Au Maroc, l’intelligence artificielle commence déjà à s’intégrer dans le domaine médical. Les usages les plus courants concernent l’aide à la décision clinique et l’analyse d’images. Le Rwanda, pionnier du numérique en santé, explore la télémédecine appuyée par l’IA. Des start-ups africaines innovent, des hackathons s’organisent, et les discours politiques se font volontiers enthousiastes. Pourtant, un constat s’impose : la majorité des solutions utilisées sont conçues ailleurs, entraînées sur des données qui ne nous ressemblent pas, hébergées sur des serveurs hors de notre portée.

Le danger est là : celui d’un transfert passif de technologies, sans maîtrise réelle, sans capacité d’adaptation locale, sans réflexion éthique propre à nos réalités. L’IA n’est pas neutre.
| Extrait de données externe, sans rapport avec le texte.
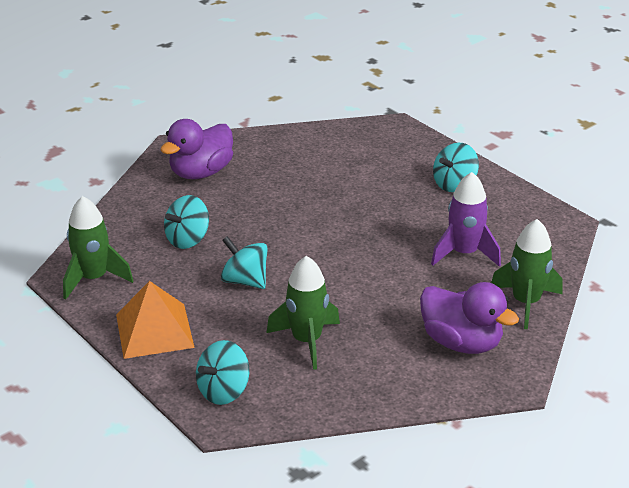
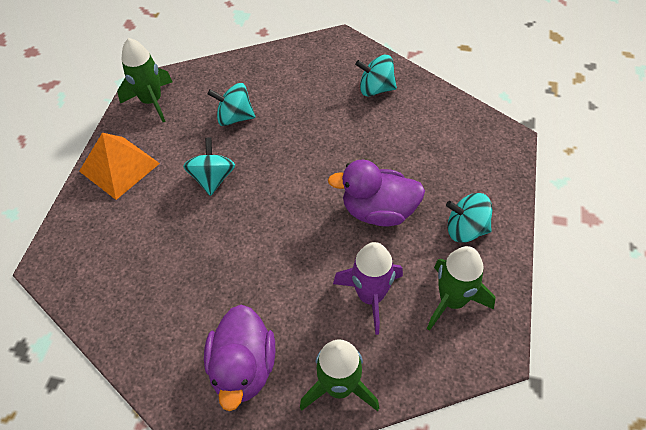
camera: 55 degrees right, 20 degrees up
(201, 172) = (321, 73): purple duck -> purple duck (378, 211)
(223, 391) = (78, 246): turquoise spinning top -> turquoise spinning top (376, 89)
(307, 341) = (169, 259): green rocket -> green rocket (452, 300)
Elle reflète les biais de ceux qui la conçoivent, les priorités de ceux qui la financent, les asymétries de ceux qui la contrôlent. L’Afrique ne peut pas se contenter de consommer des algorithmes importés. Elle doit pouvoir en être productrice, ou du moins co-constructrice.

Cela suppose de relever trois défis majeurs. D’abord, celui de la formation : il nous faut une nouvelle génération de chercheurs, médecins, ingénieurs, juristes, capables de dialoguer avec l’IA, d’en comprendre les limites, d’en encadrer les usages. Ensuite, celui de la régulation : nos pays doivent se doter de cadres juridiques solides, garantissant la sécurité des données, la responsabilité en cas d’erreur, et l’accès équitable aux outils. Enfin, celui de la culture scientifique : promouvoir une approche critique, contextualisée, enracinée dans nos enjeux de santé publique, et sensible aux particularités linguistiques, culturels et sociaux de nos populations.

L’IA peut nous aider à mieux soigner. Mais elle ne peut remplacer ni le lien humain, ni la justice sociale, ni la volonté politique. Elle ne sera un levier de transformation que si elle s’inscrit dans une vision africaine de la santé, une vision qui ne confonde pas innovation et aliénation.